Hay ya fajistas que empiezan a tomar como emblema, no el fajo, no el haz de los lictores, sino la cruz del Cristo. ¿La del Cristo? ¡La del Cristo no! Que el Cristo cargó con ella a cuestas cuando caminaba camino de la amargura, a que Pilatos le proclamase rey en el rótulo de ella, de su cruz, mientras que éstos se la toman a pechos y acaso de escudo. El Cristo se respaldó con la cruz y éstos se repechan con ella. No sirviendo a la cruz, sino sirviéndose de la cruz. Y lo peor es que hablan de la familia y de la religión. ¡De la propiedad y del orden, pase!
¿Religión? En todo eso se queda debajo el gran misterio y la gran congoja que importa la imaginación —que no concepción— popular de la vida eterna. Porque el pueblo no consigue concebir la eternidad sustancial, sino que ansía imaginar la sempiternidad cuantitativa, la adición sin fin de siglos. No logra comprender la eternidad histórica, momentánea, la del momento eterno —eterno y que pasa—, el arrebato, el arrobo, el rato —rapto— que encierra en sí con todo el pasado, el porvenir todo —y es el quietismo de Miguel de Molinos—, sino que se somete al terrible tormento, verdadero purgatorio, de soñarse un sin fin de siglos venideros. Figurémonos la tortura de tener que figurarse, que darle nombre —imaginar es nombrar— a la cantidad cifrada por la unidad, un 1, seguida de 24 millones de ceros, v . gr., ya que el trillón es un 1 seguido de 24 ceros. El pobre hombre se anonada ante ese vano esfuerzo imaginativo. ¿Para qué más purgatorio? Hay que leer los argumentos de que se servía la pobrísima imaginación acrítica y aldeana —y de aldea asturiana del siglo XIII— de aquel aldeano tomista, hecho cardenal, que fue fray Zeferino González, D. P.; los argumentos de que en su “Filosofía elemental” —texto que tuve que estudiar hace ya más de cincuenta años— se servía en contra de la posibilidad de un número actualmente infinito. Y en esos puerilísimos argumentos se educaron aldeanos seminaristas. Y en otros por el estilo. Sin que fueran más críticos ni más espirituales los de aquel otro aldeano, éste vizcaíno, que fue el P. Urráburu, S. J. Y de aldeanería vertida a latín escolástico. Y estos y otros aldeanos así, teologizantes, naufragaban en el mar del infinito, pero sin dulzura. Que fue Leopardi —tan odiado por los fajistas hoy— el que decía que “cosi tra questa / immensità, s'annega il pensier mio / e il naufragar m'è dolce in questo mare”. Pero ¡ah!, la dulzura de naufragar en el mar inmenso del infinito, de anonadarse, de aniquilarse en él, no es para aldeanos, para paganos. Paganos católicos, por de contado. Ni es para fajistas. Los pobres temen que Dios al cabo se duerma de aburrimiento, y una vez dormido no los sueñe más. Y luego esa invención de las penas sempiternas, las del infierno. Eso no es religión.
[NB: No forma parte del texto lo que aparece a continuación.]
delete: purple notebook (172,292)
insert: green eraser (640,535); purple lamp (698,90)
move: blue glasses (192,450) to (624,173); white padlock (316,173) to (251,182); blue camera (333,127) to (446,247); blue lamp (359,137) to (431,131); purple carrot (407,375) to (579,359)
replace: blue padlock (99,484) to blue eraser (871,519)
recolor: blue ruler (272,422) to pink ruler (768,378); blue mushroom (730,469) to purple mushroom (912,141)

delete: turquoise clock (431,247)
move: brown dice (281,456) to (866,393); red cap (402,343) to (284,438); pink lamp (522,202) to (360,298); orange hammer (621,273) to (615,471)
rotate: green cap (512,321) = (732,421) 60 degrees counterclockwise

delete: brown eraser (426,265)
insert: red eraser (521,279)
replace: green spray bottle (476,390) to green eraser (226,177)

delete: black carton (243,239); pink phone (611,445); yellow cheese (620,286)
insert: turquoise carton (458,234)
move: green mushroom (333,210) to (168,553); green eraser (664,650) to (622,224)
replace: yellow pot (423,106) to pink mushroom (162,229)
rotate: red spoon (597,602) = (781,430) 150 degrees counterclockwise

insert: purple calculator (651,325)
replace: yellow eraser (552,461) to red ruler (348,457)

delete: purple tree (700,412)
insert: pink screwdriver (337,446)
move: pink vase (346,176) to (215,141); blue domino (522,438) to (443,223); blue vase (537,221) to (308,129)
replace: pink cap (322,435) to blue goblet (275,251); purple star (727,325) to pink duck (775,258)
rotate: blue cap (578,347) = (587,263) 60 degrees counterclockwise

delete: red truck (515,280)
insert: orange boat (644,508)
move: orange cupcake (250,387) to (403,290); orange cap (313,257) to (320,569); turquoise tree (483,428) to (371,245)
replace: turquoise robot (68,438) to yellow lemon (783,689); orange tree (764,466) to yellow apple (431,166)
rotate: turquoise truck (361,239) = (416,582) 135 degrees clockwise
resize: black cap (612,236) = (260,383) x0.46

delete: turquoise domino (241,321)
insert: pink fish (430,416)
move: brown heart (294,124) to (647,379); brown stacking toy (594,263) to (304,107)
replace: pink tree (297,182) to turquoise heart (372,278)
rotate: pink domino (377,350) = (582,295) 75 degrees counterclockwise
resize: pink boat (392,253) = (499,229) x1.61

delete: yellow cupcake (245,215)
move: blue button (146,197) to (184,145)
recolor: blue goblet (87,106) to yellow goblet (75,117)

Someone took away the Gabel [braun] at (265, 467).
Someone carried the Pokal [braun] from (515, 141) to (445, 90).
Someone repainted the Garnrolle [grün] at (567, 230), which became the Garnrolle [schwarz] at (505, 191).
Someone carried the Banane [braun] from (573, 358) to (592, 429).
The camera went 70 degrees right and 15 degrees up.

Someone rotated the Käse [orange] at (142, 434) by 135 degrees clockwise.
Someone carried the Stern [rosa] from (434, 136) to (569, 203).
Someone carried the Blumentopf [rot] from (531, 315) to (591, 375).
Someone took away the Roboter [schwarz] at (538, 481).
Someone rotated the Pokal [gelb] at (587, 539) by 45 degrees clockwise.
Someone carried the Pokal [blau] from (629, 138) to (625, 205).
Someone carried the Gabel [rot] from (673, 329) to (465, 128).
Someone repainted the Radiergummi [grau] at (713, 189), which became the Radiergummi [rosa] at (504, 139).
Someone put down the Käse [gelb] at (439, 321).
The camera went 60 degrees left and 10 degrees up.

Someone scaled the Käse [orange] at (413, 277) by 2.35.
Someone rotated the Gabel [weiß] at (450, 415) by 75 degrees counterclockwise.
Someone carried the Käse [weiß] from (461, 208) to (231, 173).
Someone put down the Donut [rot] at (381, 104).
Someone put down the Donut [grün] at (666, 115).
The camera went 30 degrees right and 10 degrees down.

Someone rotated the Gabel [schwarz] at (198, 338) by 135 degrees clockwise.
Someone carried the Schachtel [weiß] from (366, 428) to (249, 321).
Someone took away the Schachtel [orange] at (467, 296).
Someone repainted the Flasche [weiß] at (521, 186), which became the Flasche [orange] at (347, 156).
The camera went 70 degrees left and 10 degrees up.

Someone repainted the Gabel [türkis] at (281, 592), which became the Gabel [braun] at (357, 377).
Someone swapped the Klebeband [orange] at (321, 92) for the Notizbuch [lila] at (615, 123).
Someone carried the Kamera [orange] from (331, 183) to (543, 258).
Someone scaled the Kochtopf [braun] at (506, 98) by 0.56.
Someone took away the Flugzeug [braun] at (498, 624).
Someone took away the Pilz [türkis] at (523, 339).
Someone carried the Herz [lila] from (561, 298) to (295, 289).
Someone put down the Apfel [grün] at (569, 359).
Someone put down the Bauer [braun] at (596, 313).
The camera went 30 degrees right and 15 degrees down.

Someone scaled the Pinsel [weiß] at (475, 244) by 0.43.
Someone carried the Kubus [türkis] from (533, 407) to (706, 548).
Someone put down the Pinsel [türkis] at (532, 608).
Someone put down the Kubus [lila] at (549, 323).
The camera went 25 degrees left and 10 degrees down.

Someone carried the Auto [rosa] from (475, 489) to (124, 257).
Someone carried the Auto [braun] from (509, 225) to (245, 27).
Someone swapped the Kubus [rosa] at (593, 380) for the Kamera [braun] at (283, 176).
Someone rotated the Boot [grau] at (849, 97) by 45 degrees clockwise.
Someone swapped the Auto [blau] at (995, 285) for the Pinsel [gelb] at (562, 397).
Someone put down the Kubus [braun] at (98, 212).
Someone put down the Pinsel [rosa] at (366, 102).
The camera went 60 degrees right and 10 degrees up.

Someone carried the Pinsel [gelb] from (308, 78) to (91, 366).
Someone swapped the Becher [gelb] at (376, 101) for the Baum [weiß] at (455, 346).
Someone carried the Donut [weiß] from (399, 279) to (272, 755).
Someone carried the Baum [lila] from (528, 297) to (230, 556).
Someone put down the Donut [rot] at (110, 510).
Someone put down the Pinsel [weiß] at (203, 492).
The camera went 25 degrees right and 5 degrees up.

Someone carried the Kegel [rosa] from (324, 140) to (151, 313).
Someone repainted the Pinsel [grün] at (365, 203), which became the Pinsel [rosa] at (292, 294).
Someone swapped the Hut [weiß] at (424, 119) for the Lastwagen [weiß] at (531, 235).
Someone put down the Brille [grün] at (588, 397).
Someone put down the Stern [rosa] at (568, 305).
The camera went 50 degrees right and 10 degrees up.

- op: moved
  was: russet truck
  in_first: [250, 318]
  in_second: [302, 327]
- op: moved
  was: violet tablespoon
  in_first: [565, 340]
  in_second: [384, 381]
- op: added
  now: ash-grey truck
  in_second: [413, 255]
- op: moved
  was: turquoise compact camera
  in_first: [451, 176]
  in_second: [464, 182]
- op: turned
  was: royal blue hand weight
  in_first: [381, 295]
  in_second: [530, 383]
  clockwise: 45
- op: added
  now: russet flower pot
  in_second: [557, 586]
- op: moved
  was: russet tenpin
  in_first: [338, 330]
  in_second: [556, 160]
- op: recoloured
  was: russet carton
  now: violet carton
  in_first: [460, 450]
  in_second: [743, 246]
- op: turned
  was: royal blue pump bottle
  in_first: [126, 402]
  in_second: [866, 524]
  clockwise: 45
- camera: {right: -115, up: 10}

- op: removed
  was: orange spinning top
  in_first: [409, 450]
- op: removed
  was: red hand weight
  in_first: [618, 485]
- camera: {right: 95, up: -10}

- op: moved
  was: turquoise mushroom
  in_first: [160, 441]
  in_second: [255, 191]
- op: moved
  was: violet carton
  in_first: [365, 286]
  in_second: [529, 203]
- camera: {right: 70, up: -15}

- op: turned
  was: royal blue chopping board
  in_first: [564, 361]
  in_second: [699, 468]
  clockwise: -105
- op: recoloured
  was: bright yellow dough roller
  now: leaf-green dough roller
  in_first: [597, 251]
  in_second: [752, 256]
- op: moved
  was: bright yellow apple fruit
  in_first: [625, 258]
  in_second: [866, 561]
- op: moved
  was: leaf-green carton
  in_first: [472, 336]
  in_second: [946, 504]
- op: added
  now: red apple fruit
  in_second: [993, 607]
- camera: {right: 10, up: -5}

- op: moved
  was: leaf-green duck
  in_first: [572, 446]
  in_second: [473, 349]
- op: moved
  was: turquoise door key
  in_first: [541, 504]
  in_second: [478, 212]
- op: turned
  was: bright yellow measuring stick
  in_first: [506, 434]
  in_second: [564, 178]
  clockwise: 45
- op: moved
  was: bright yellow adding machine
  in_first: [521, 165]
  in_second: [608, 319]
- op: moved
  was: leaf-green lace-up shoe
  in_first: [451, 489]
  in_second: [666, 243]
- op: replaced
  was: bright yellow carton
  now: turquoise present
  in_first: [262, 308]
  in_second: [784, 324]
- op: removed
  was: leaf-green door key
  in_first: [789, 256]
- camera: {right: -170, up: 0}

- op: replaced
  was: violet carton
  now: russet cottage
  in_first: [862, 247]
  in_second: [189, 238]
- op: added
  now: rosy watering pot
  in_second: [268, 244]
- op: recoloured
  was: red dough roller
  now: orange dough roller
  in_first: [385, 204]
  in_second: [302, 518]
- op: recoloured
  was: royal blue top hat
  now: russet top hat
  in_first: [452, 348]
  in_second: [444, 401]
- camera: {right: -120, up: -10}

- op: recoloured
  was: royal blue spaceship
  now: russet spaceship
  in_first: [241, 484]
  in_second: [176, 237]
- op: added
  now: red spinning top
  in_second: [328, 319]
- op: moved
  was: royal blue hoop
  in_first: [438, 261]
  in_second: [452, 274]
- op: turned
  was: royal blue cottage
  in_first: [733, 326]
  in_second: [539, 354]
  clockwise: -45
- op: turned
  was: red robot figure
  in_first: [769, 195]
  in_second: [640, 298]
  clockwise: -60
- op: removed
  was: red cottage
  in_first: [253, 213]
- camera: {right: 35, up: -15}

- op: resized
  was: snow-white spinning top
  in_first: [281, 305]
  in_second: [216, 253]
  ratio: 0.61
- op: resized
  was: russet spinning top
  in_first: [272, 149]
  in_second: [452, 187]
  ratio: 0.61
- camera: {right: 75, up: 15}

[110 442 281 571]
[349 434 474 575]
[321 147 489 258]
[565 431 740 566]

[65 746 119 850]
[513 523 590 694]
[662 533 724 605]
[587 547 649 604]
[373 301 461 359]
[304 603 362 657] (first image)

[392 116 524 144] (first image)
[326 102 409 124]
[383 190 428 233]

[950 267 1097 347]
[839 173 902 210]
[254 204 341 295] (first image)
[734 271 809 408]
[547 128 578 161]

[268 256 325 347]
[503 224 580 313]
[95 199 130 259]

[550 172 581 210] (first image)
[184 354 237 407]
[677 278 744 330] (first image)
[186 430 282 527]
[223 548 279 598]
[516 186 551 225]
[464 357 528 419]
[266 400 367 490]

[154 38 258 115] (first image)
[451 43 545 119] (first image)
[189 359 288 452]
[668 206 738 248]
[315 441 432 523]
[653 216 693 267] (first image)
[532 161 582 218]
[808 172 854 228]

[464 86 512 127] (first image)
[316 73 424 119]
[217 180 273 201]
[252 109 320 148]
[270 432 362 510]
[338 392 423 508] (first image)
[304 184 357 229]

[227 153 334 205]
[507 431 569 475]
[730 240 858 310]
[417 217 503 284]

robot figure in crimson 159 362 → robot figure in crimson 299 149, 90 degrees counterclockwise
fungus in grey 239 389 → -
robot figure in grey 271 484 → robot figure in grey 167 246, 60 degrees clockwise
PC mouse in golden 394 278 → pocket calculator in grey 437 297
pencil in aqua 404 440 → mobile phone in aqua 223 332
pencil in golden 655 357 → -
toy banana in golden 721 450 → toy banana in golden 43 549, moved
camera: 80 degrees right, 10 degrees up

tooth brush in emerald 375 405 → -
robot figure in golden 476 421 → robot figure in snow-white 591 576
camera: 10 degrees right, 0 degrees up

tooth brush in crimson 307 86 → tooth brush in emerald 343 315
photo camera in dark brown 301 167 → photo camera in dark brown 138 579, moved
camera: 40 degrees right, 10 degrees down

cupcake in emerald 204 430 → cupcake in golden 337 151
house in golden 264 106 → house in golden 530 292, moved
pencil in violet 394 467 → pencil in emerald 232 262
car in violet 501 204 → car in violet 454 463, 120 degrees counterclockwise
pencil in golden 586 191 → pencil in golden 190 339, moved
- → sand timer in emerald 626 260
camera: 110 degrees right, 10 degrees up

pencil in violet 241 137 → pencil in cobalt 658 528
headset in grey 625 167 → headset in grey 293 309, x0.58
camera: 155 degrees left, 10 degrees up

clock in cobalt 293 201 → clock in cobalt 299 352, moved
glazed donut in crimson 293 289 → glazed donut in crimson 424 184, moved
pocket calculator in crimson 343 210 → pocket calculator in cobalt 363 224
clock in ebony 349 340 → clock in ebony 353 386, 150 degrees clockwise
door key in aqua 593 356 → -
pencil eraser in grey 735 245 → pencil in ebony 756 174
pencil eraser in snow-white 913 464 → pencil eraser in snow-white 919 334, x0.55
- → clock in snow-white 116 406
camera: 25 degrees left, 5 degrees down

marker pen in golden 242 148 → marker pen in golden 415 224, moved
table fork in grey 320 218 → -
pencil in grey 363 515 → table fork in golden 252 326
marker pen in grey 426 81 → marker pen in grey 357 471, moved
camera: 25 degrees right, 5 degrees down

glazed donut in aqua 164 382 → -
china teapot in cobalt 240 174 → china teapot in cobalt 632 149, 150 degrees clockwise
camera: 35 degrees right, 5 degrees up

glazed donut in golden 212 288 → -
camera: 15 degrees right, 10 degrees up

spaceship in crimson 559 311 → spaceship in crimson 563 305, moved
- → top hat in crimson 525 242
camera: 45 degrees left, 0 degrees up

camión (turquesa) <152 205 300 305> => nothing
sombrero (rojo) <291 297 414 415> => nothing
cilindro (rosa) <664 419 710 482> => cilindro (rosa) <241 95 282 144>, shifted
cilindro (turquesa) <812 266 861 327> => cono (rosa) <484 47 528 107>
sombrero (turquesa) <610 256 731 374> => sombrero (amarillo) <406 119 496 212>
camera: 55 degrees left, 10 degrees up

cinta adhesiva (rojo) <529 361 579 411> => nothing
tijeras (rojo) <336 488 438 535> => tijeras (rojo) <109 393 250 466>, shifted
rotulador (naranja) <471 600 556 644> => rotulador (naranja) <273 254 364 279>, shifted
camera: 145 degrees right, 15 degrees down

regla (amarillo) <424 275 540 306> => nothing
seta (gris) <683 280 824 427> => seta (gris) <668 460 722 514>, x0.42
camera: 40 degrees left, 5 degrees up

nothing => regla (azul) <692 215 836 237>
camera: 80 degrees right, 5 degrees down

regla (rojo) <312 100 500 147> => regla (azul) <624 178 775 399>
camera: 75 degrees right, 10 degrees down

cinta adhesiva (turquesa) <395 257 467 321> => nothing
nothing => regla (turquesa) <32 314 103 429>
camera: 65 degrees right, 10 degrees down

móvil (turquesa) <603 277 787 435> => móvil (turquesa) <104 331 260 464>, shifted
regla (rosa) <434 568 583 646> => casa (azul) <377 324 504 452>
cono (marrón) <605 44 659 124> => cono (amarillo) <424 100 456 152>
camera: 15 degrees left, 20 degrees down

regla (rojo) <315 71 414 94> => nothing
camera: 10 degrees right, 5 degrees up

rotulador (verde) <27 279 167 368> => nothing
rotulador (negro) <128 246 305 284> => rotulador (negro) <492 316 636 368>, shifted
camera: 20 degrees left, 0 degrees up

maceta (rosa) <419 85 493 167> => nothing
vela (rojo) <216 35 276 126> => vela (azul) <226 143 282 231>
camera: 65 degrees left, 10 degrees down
¿Fajismo? Es la moda, o, mejor, la epidemia acaso inevitable. ¿Pero apoyado en religión? No. La religión tiene que vivir del momento histórico verdaderamente eterno, tiene que vivir de la historia de ahora. Y ahora es siempre. Y el momento histórico de ahora en España es esta que llamamos, por llamarla de alguna manera, la revolución liberal y democrática. ¿Pero modernismos de moda y sin modo? ¿Futurismos de ex futuro? ¿Fajismo sin faja? ¡Mozalbeterías y armas al hombro!